To investigate this further, Freymond and her colleagues devised a study based on six cribbers and seven control horses who did not crib. The researchers built a wooden box that held two feed bowls, each accessible only if the horse used his nose to push through a flap in front of it. In the habituation phase before the study began, the horses were taught to open two plain flaps (right or left) with their noses.

Then all the horses were exposed to four learning tasks: first and second acquisition and their corresponding reversals. For the first portion of the study, the two flaps were affixed with symbols bearing either a black cross on a white background or a white cross on a black background (randomly on the two sides) and a bowl of feed was placed behind the two flaps. The horse then had to choose one flap. If he chose correctly, he was rewarded with the grain treat behind the flap. If the horse chose wrong, he received no reward, because the corresponding flap was blocked. Once the horse had learned this process well enough to make six consecutive correct choices, the colors of the “correct” door were reversed. When the horses learned that task, the shapes were changed, with a black circle or a white circle on a contrasting background. Finally, when the horse had learned that task, those colors were again reversed.

All sessions were recorded on video and the researchers reviewed the footage to score how quickly each horse learned each task. And, as the horses learned the tasks, physiological measurements such as heart rate and interbeat intervals—a measure of physiological stress—were taken via a cardiac monitor.

The data showed that while the cribbers required more sessions to learn to open the flaps during the pre-study/habituation phase, there was no difference between the groups in performing the discrimination tasks—learning the flap with the “correct” symbol fixed on it. Nor was there a significant difference in how quickly the groups “unlearned” the task once the symbols or colors were switched.
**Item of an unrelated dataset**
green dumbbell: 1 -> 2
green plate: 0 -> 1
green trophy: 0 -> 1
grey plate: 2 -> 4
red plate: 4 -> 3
“With this new study, we demonstrate that crib biters can manage a very complex task [reversal learning based only on visual cue],” says Freymond. “It means that they are able to change something that has been previously learned. However, it is important to state that they needed a longer time to be habituated to the experiment than the control group.

“This was the first time that crib biters and control horses were compared in a reversal learning task,” says Freymond. “The best explanation [for our findings] is that crib biters might have alteration in the reward area of the brain, however, not in the area that controls reversal learning. This is confirmed by the fact that crib biting horses needed a longer time to be acclimated during the study.”
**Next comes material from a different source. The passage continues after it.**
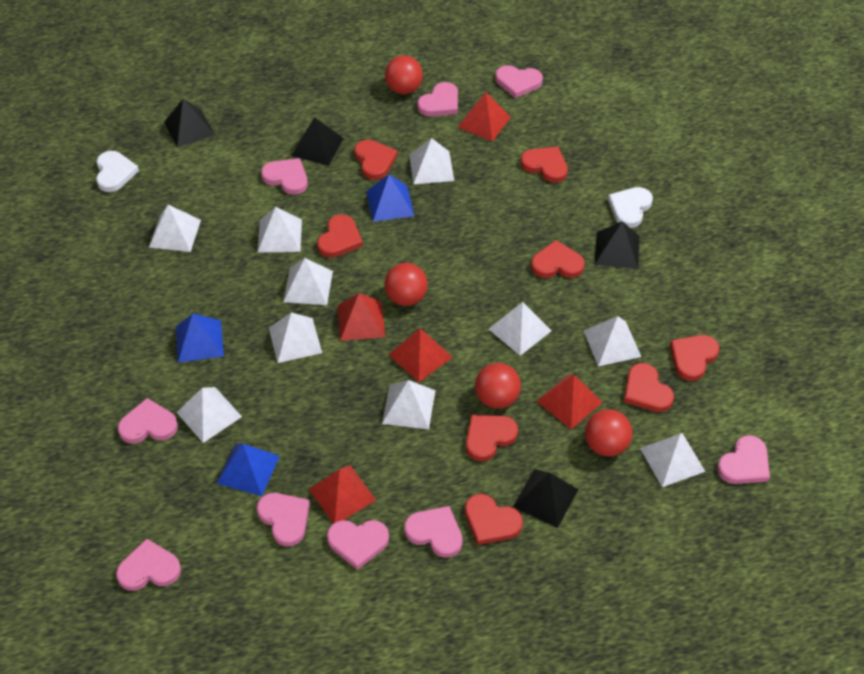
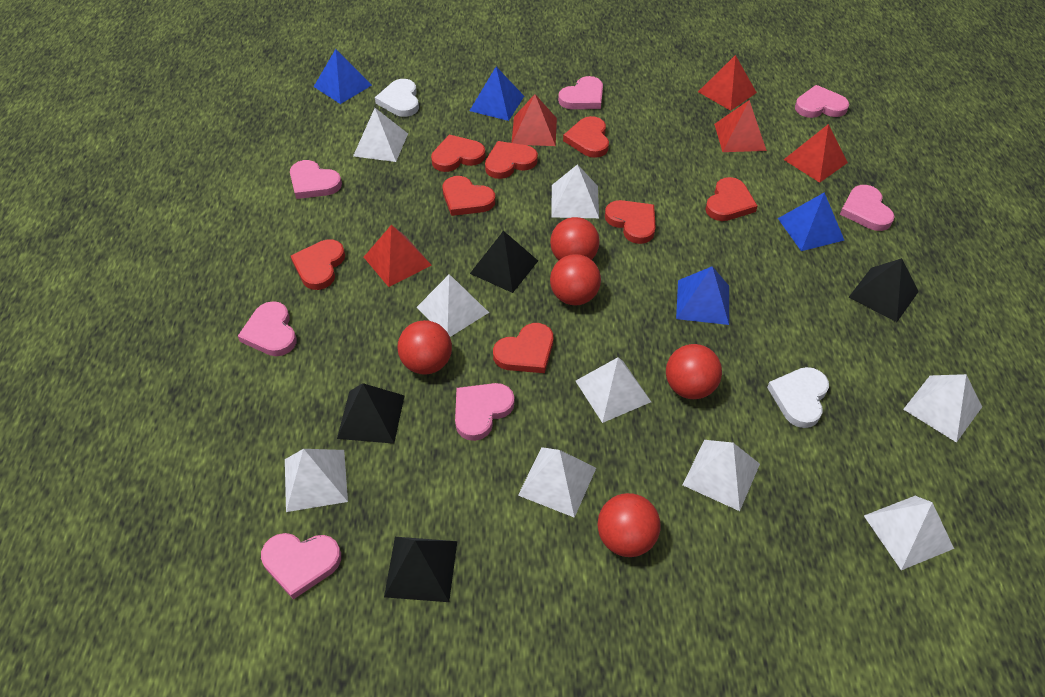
blue pyramid: 3 -> 4
pink heart: 9 -> 7
red ball: 4 -> 5
white pyramid: 10 -> 9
Although there is still much to be learned, Freymond says management approaches that reduce stress in cribbing horses can enhance their response to training efforts.
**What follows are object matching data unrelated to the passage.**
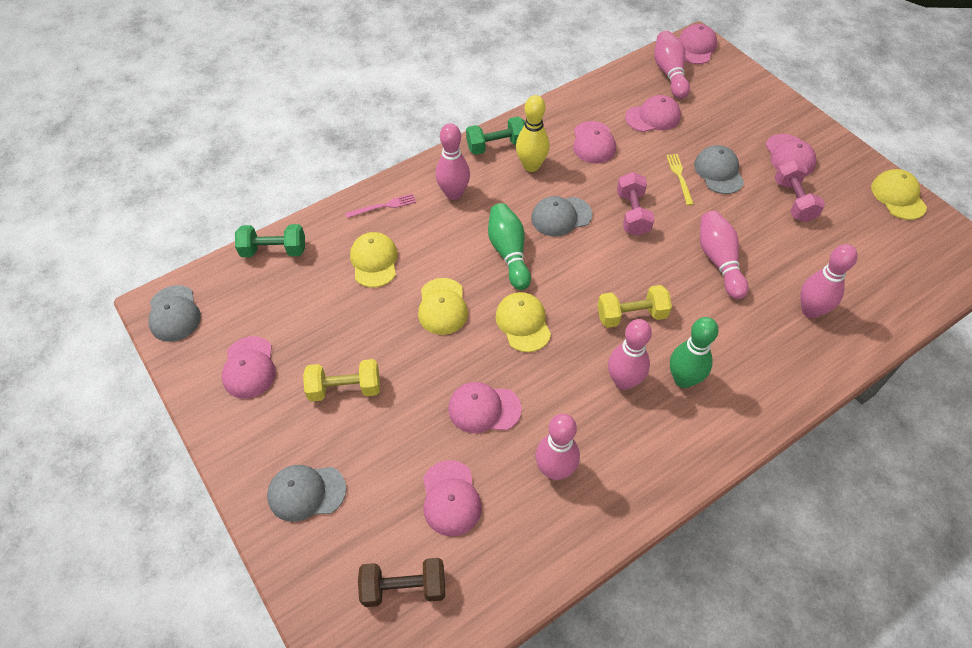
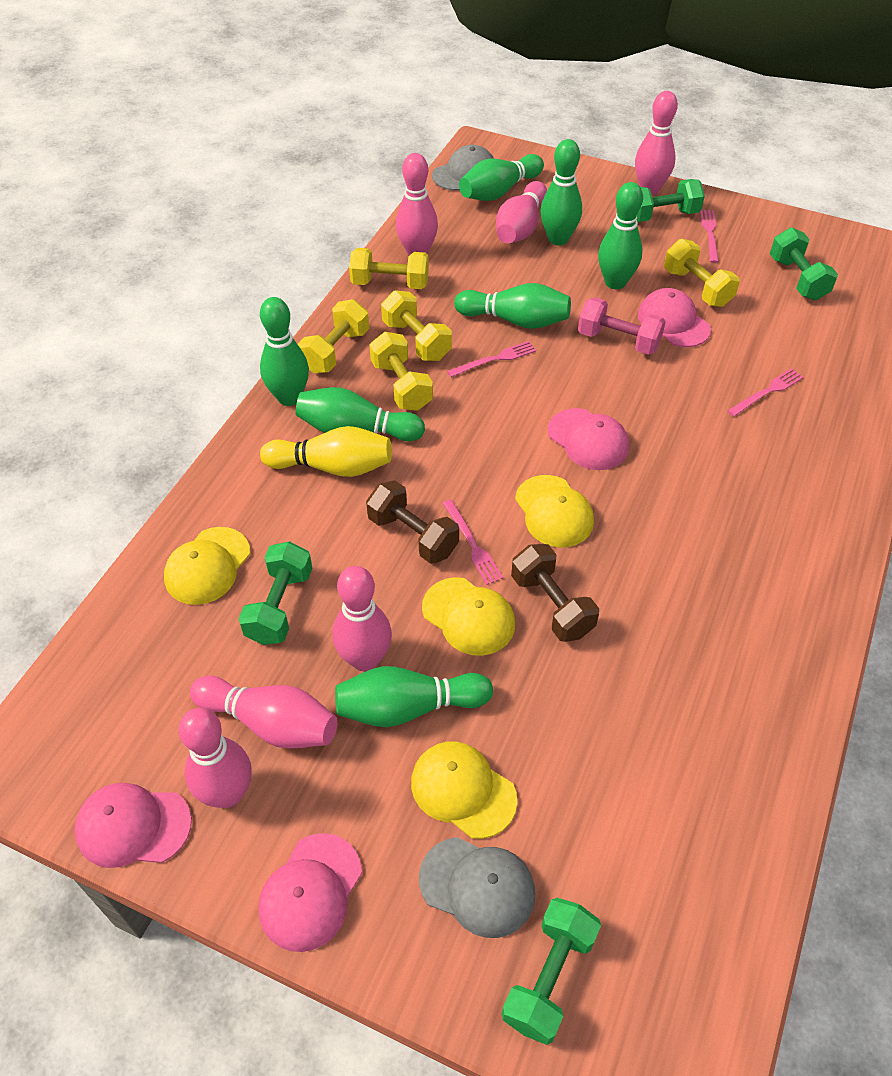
brown dumbbell: 1 -> 2
green bowling pin: 2 -> 7
green dumbbell: 2 -> 4
grey cap: 4 -> 2
pink cap: 7 -> 4
pink dumbbell: 2 -> 1
pink fork: 1 -> 4
yellow dumbbell: 2 -> 5
yellow fork: 1 -> 0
“In order to minimize stress for horses with stereotypies, it is crucial to offer them access to hay and possibly straw to satisfy their need to chew, allow them social contact with other horses and educate them with good trainers, giving aids with perfect timing,” she says. “Under these circumstances, these horses could be even ‘better’ than horses who don’t crib.”

Reference: “Stereotypic horses (Equus caballus) are not cognitively impaired,” Animal Cognition, January 2019.